I
guess now is the time when I should be wrapping everything up and
patting myself on the back and saying “hey you did it, you
survived!” another year in France gone past.
Saying
goodbye is the odd part that doesn't ever seem to fit in, no matter
how far on the scale of sweet-to-sadness the goodbye ends up on. It
is when you're the one moving when goodbye doesn't fit in –
everyone and everything else disappears into the background which you
leave behind and then you have to keep moving and keeping your
spirits up, for the next step ahead in your new horizon.
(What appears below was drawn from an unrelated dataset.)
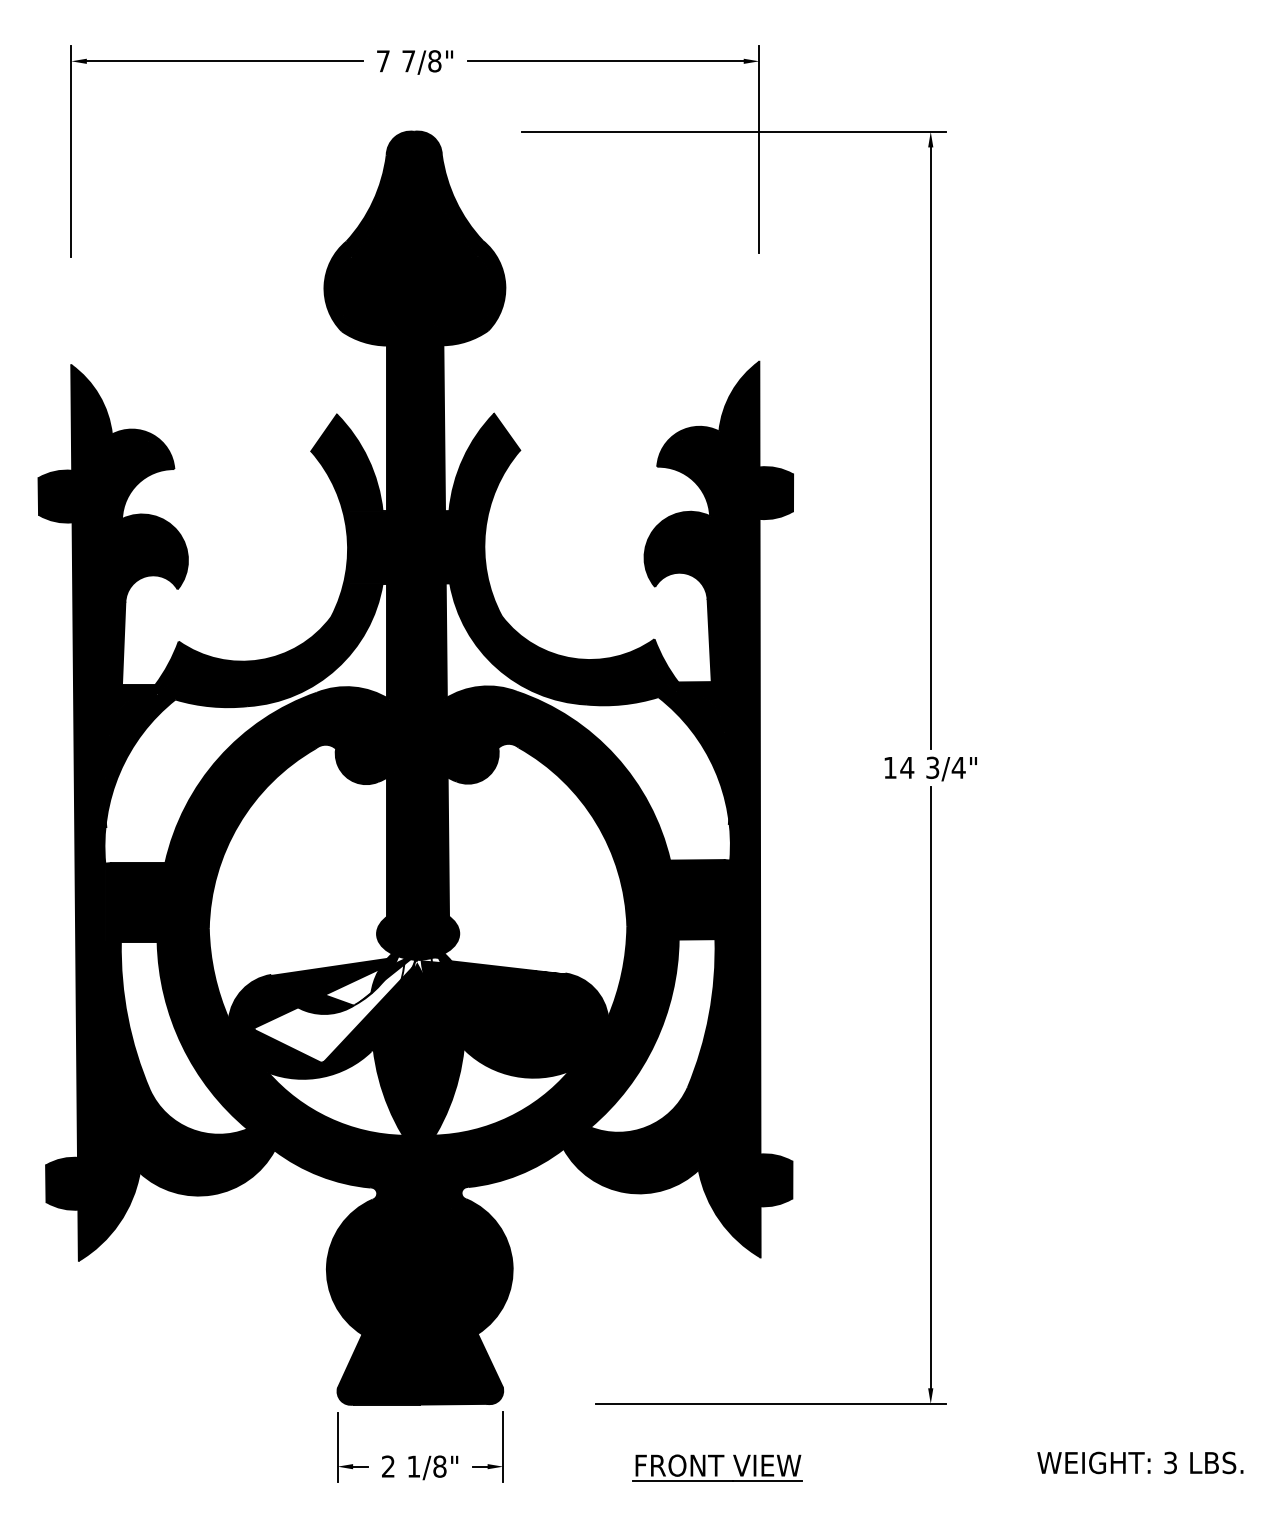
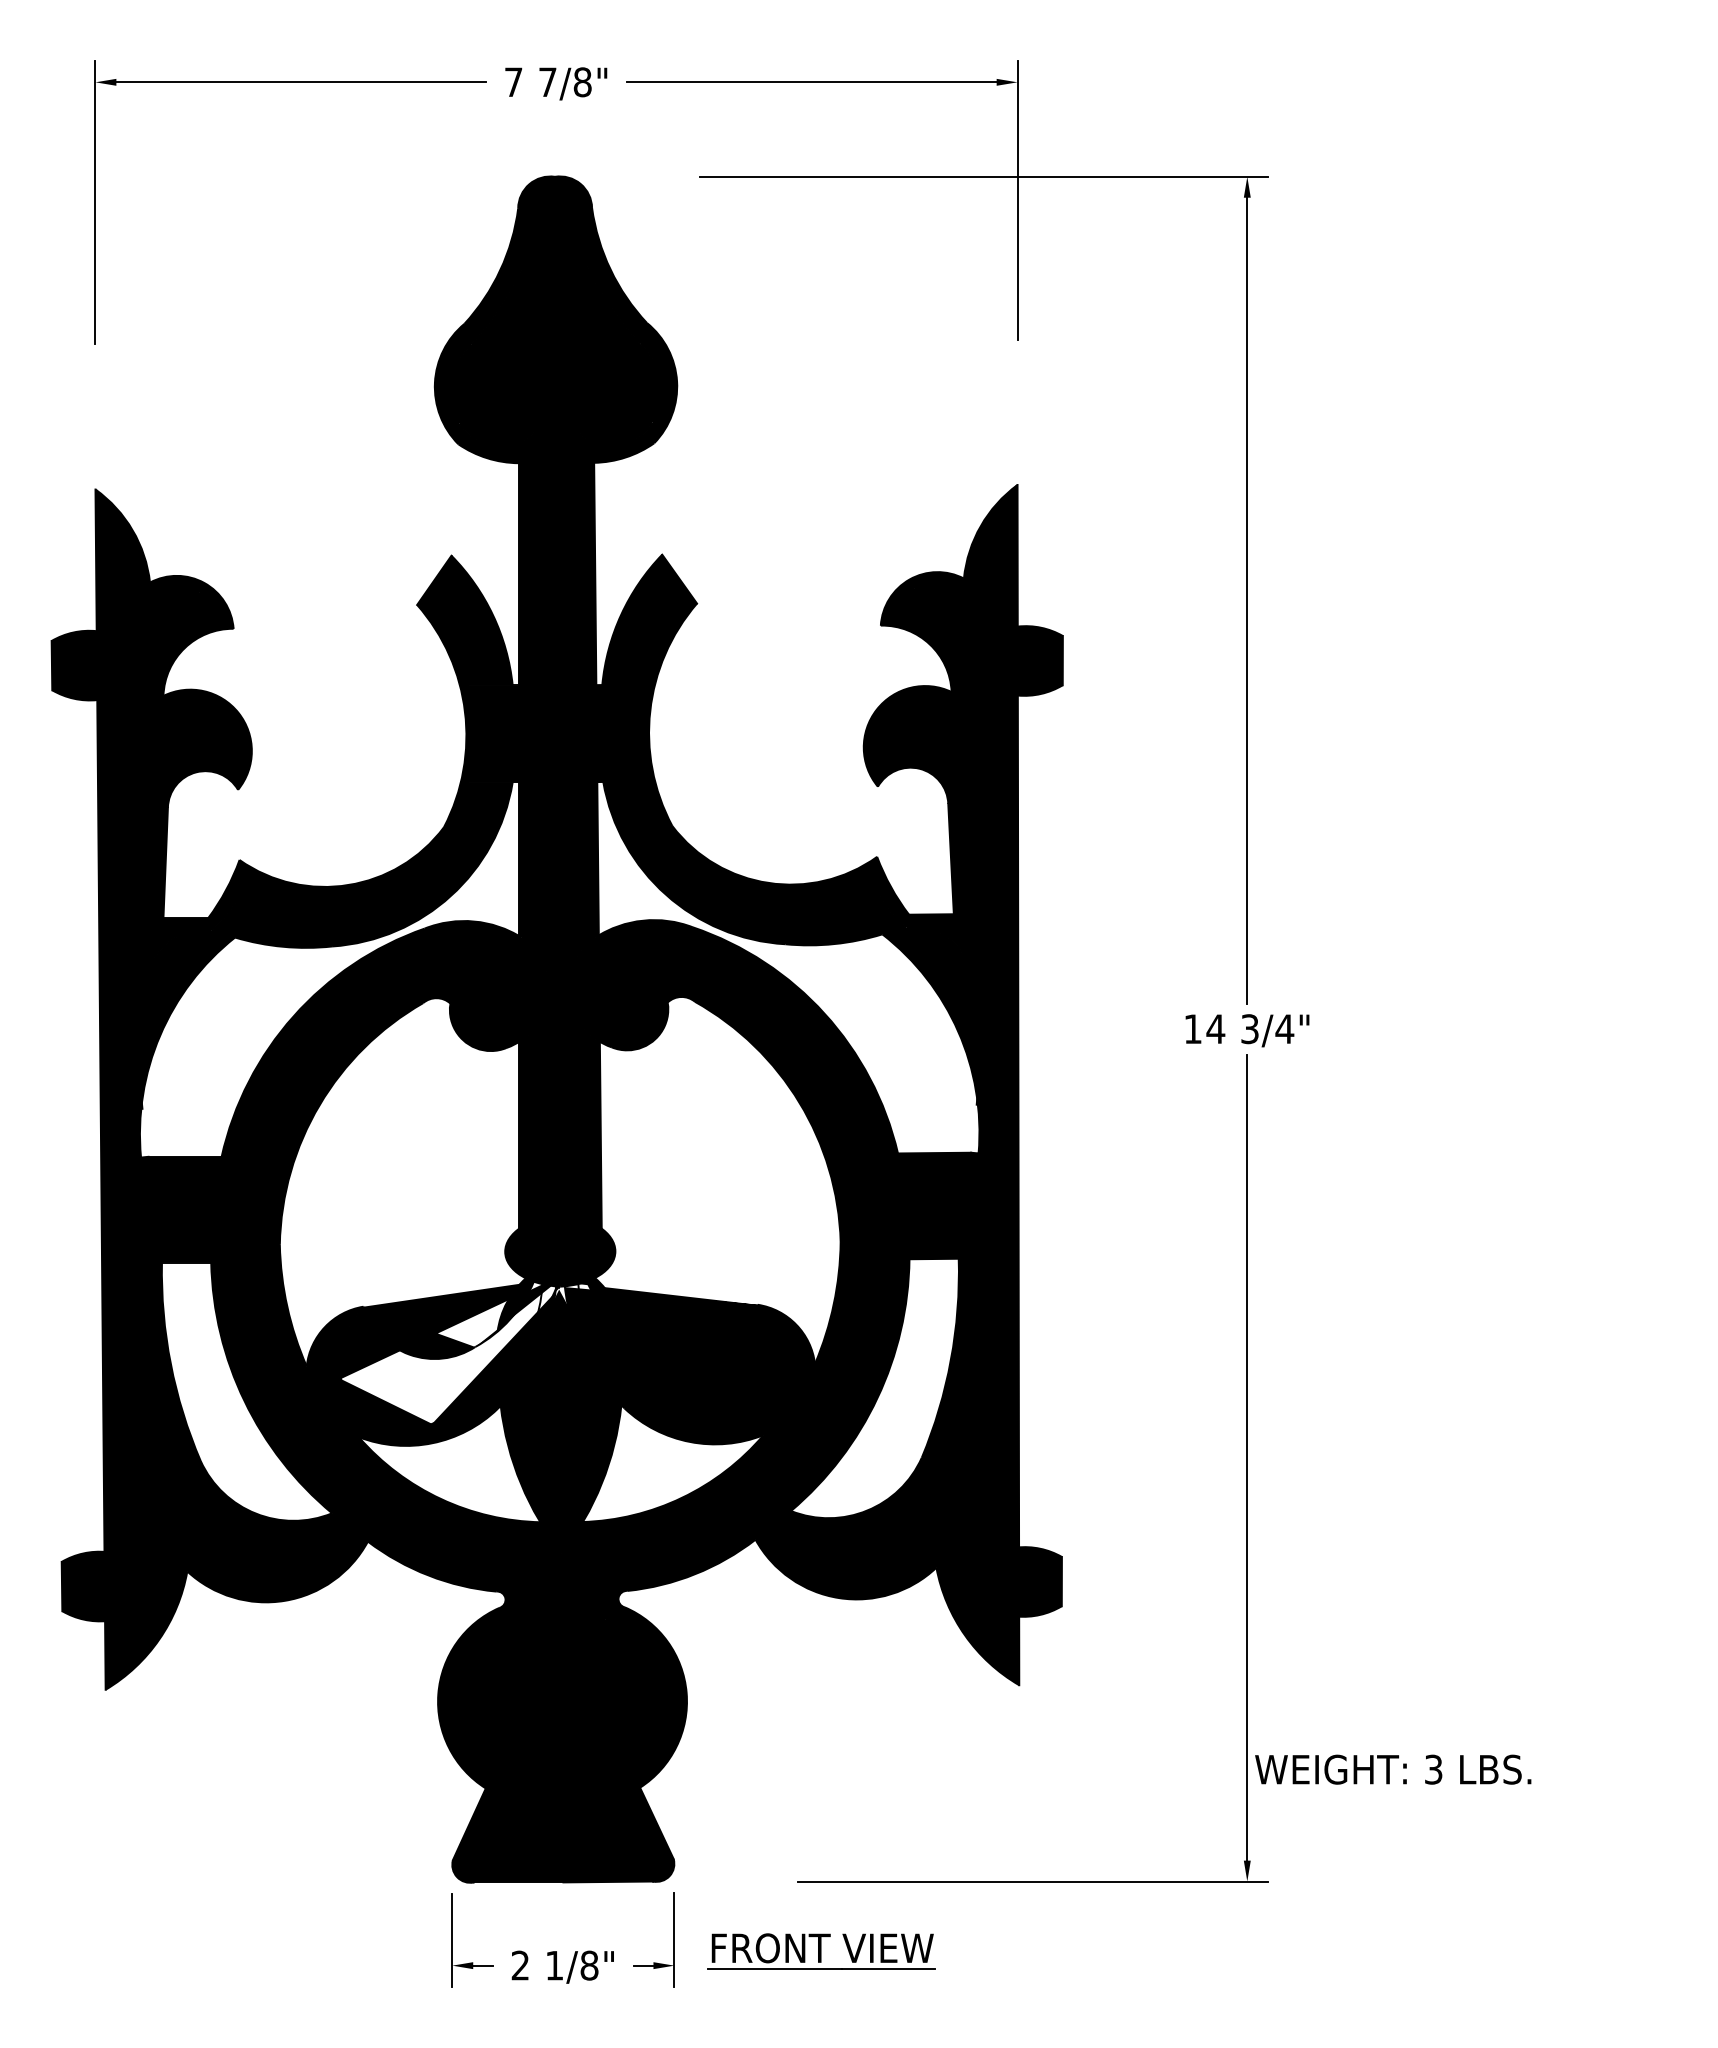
text: (1140, 1462) -> (1393, 1769), moved
part: (717, 1468) -> (821, 1951), moved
Those
backgrounds fade away from sight but no matter how hard you try
they'll never fade away completely because you'll always close your
eyes and hear the laughter of those old friends and smell the breeze
and see the buildings, the skies and the horizons that you left
behind, all of which keep on living without you there.
There
have been many weeks leading up to this moment, the moment I know is
coming to an end and strangely I waited for this moment a long time
ago I thought that the end in sight would be a triumphant and
victorious moment but in actual fact the ending to this era is in
sight and the emotion is somewhere in the middle on the scale of
sweet-to-sadness.
I
can't describe the feeling that goodbye gives in so many words,
except that it's difficult to define and I might have to describe it
in the airport instead. This weekend I was in the airport again, and
over the past few years I've ended up in the airport, waiting all by
myself, and watching the airport life go past. It makes you think as
you're looking out over this particular horizon, the runway where
aeroplanes are always landing. It makes you wonder at the idea that
this is a special place because this is where lives are changed,
changed because here is where you are moved from one place to
another, and with it moves so much more than just your belongings.
I've
ended up looking out over the runway, late evening as the sun starts
going down, looking at the different planes out there. Absurdly, I
think to myself that if you gaze on out of focus, those planes look
like cartoon birds, rolling lazily across the tarmac. This is their
back garden, landing and ascending as frequently as birds do.
Time
to leave, as ever.
But
like I said, goodbye, the word doesn't sit well with me. I won't
leave, I'll tell myself it's a temporary change. My whole life I've
been telling myself just that, watching from the glass walls at that
enormous stretch of golden tarmac on those days where the sun is
brilliant and the lazy planes are stretching their wings. They're
like old friends, those cartoon birds, old friends that are always
coming back to me, pulling me away from the ground, sending my life
spinning and always projecting me up into the clouds with them,
without a moment to properly say goodbye.
Down
here on land, where friendships form and reality takes shape,
emptiness is filled by something at least. Up in the sky with the
clouds and the quiet and the planes outstretched wings guiding you
forward reality stops – just people sleeping until land appears
again.
When
the solid ground impacts the wheels, that's when the change happens
and the reality takes its shape again. For days or months or years,
in your heart you are restless, excited, touched, tearful, even, and
the planes in the sky leave their trace; every time you look up there
they are calling to you and beaming at you from those places you
can't reach.
That's
the nature of airports. The place where all kinds of thoughts can
enter your mind and make you think about what it does to you, moving
and changing and living all over the world.
So
here I am in France, saying goodbye again and here I am wondering in
spite of myself what comes next. It is a big open horizon, that's
what change is; what comes after is the next mystery to solve and in
between there's now, I suppose, to make the most of the last days.